One of the functions of harm reduction programs is to protect drug users from blood borne diseases such as HIV and hepatitis C that are passed through sharing needles, crack or meth pipes, cookers, filters, tourniquets, snorting straws or other drug use equipment. HIV can cost over $300,000 to treat over the lifetime of the patient, and hepatitis C costs between $100,000-$400,000 depending on if a liver transplant is required. As many drug users are uninsured, taxpayers often pick up these costs, which add up to $15 to $45 billion of dollar in North Carolina over the lifetime of the patients . Prevention is extremely cost effective, with a sterile needle costing only $0.07 .

In North Carolina (NC), pharmacies are permitted to sell syringes to people without a prescription. However, under NC law an unused syringe can be considered drug paraphernalia and could lead to arrest and conviction of a class A misdemeanor , which also discourages drug users from buying clean needles and leads to more syringe sharing and disease transmission. The North Carolina Harm Reduction Coalition is leading efforts to introduce a bipartisan syringe decriminalization bill in the NC legislature, which would remove syringes from the list of paraphernalia in order to encourage diabetics and drug users to take steps to protect themselves from disease. Syringe decriminalization is proven in multiple studies NOT to encourage drug use or to increase crime in areas where these laws have been adopted .

“I also got syringes sometimes from a harm reduction program where they gave out clean needles,” says Mary. “I was surprised by the people because they didn’t judge me for using drugs. They seemed to care about keeping me safe from disease. I was pretty messed up and so sick I could barely move. The group helped point me towards treatment. I started realizing that I needed to change.”

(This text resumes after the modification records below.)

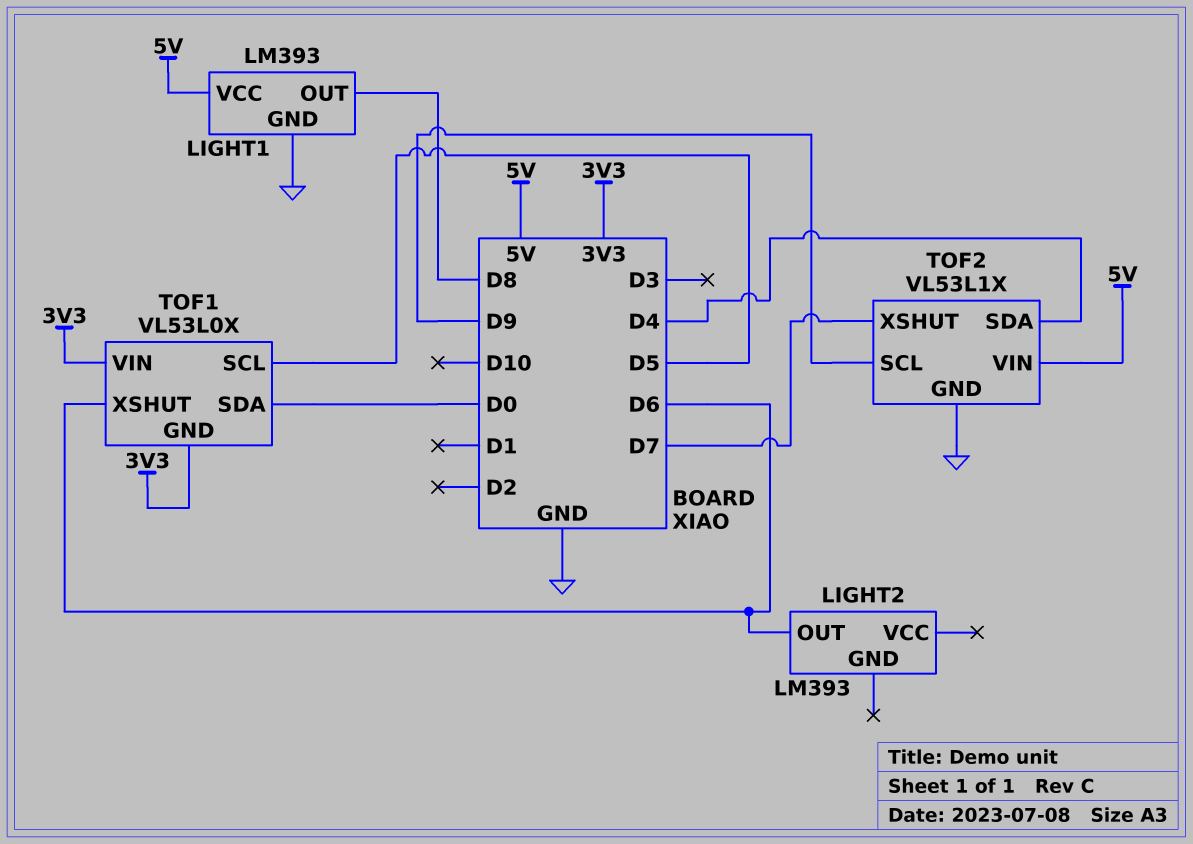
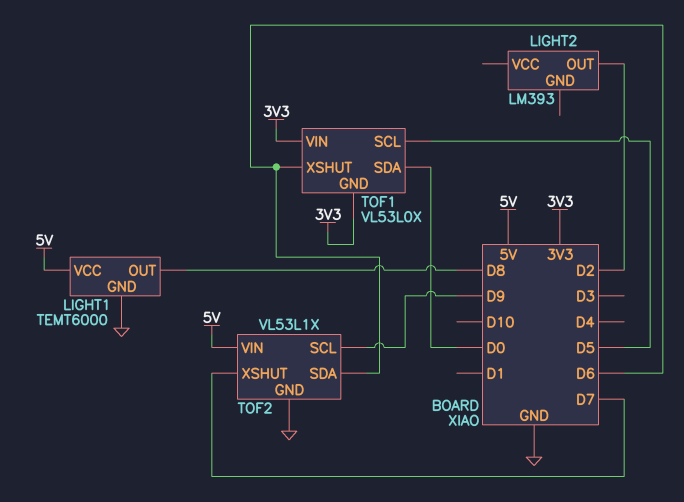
LIGHT1: LM393 -> TEMT6000
LIGHT2 pin OUT: D6 -> D2
TOF2 pin SDA: D4 -> D6

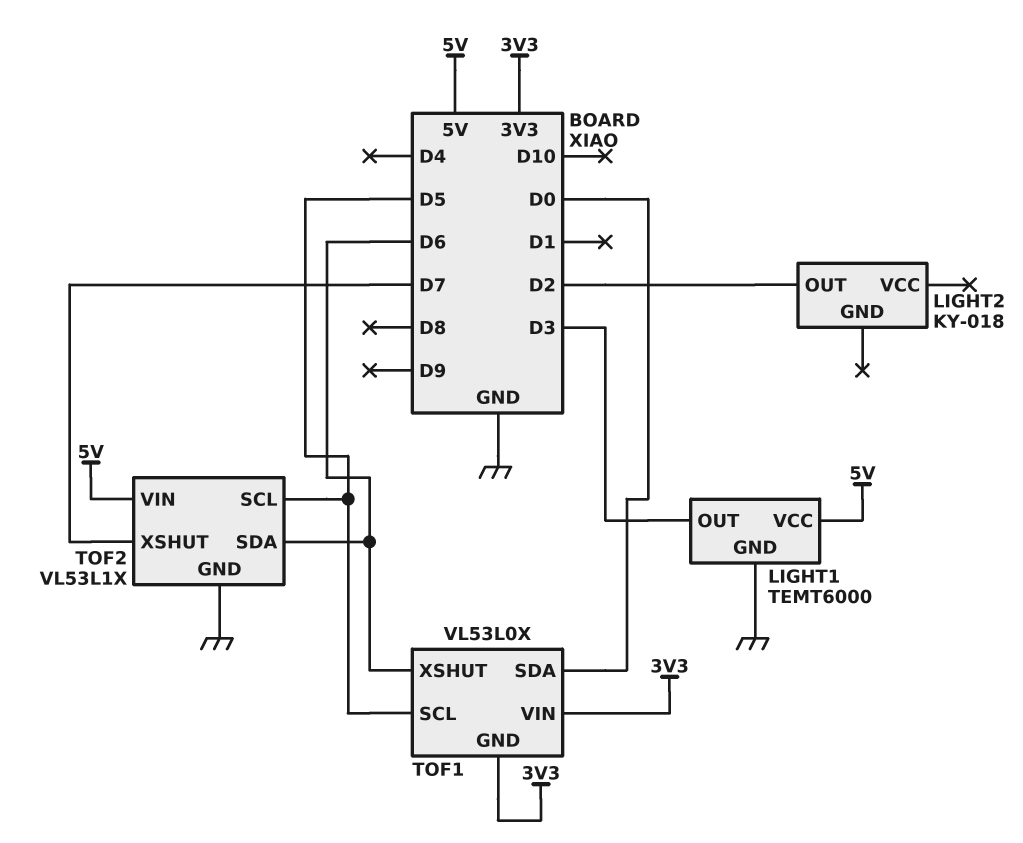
LIGHT1 pin OUT: D8 -> D3
LIGHT2: LM393 -> KY-018
TOF2 pin SCL: D9 -> D5

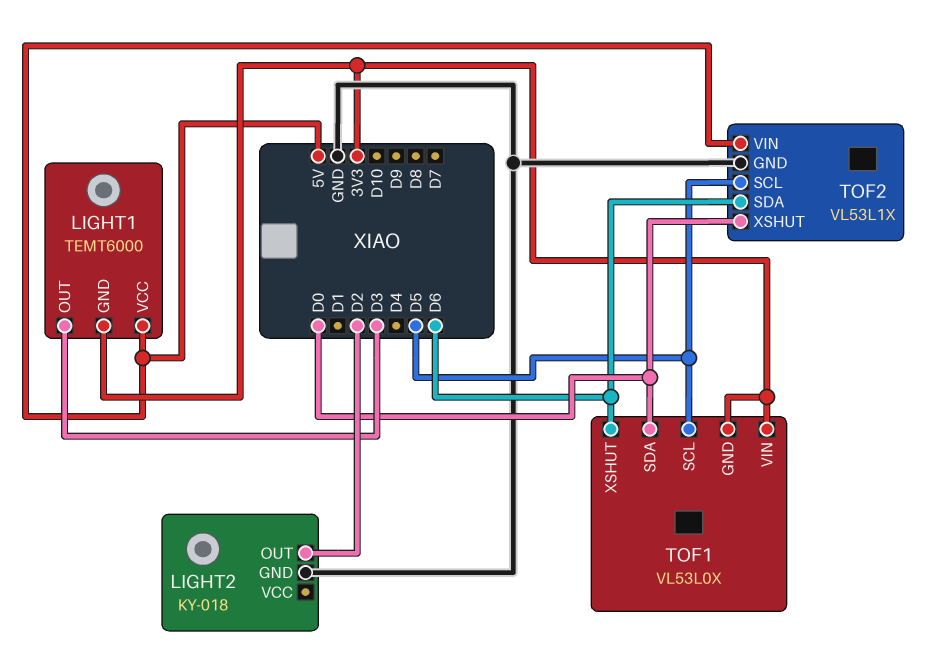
LIGHT1 pin GND: GND -> 3V3
LIGHT2 pin GND: none -> GND
TOF2 pin XSHUT: D7 -> D0

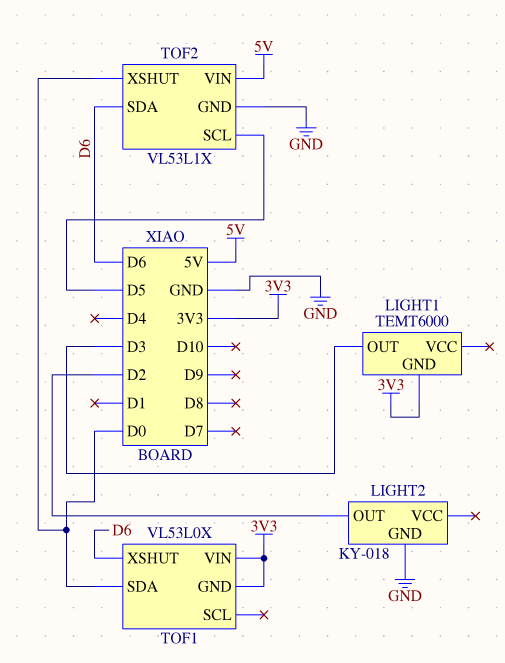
LIGHT1 pin VCC: 5V -> none
TOF1 pin SCL: D5 -> none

Harm reduction programs are known for providing nonjudgmental services and frequently serve as a gateway between drug users and treatment. Because of social stigma, many drug users tend to avoid authority figures such as hospital staff, law enforcement, even nonprofits who want to help. Harm reductionists have a unique opportunity to start the conversation about treatment. In fact, studies have shown that drug users who interact with harm reduction programs are five times more likely to enter treatment than those who do not .

“I got into a 12-step program in 2001,”
says Mary. “I knew I needed to turn my life around or I wouldn’t go anywhere and I was ready to make change. I’ve been clean from street drugs for 11 years. I try to keep a healthy diet and exercise, and take care of my body.”

SOURCES:
1.) “The Lifetime Cost of Human Immunodeficiency Virus Care in the United States” by Schackman, Bruce, PhD, et al. Medical Care, Vol 44, Num 11, Nov 2006.
2.) The C. Everett Koop Institute of Dartmouth Medical School, “Hepatitis C: Associated Health Costs - United States,” 2011, http://www.epidemic.org/thefacts/theEpidemic/USHealthCareCosts/
3.) Email communication from Susan Thompson, Hepatitis B/C Coordinator, Communicable Disease Branch, North Carolina Division of Public Health, June 29, 2011.
4.) http://www.nasen.org/
5.) North Carolina General Statutes 90-113.22.
6.) Marx MA, et al. Trends in crime and the introduction of a needle exchange program. American Journal of Public Health. 2000;90 (12):1933–6.
7.) Strathdee, et al. Facilitating entry into drug treatment among injection drug users referred from a needle exchange program. Drug and Alcohol Dependence. 2006;83:225-232. Harm Reduction Coalition. Syringe Exchange Programs: Reducing the Risks of Needlestick Injuries. New York: Harm Reduction Coalition; 2006.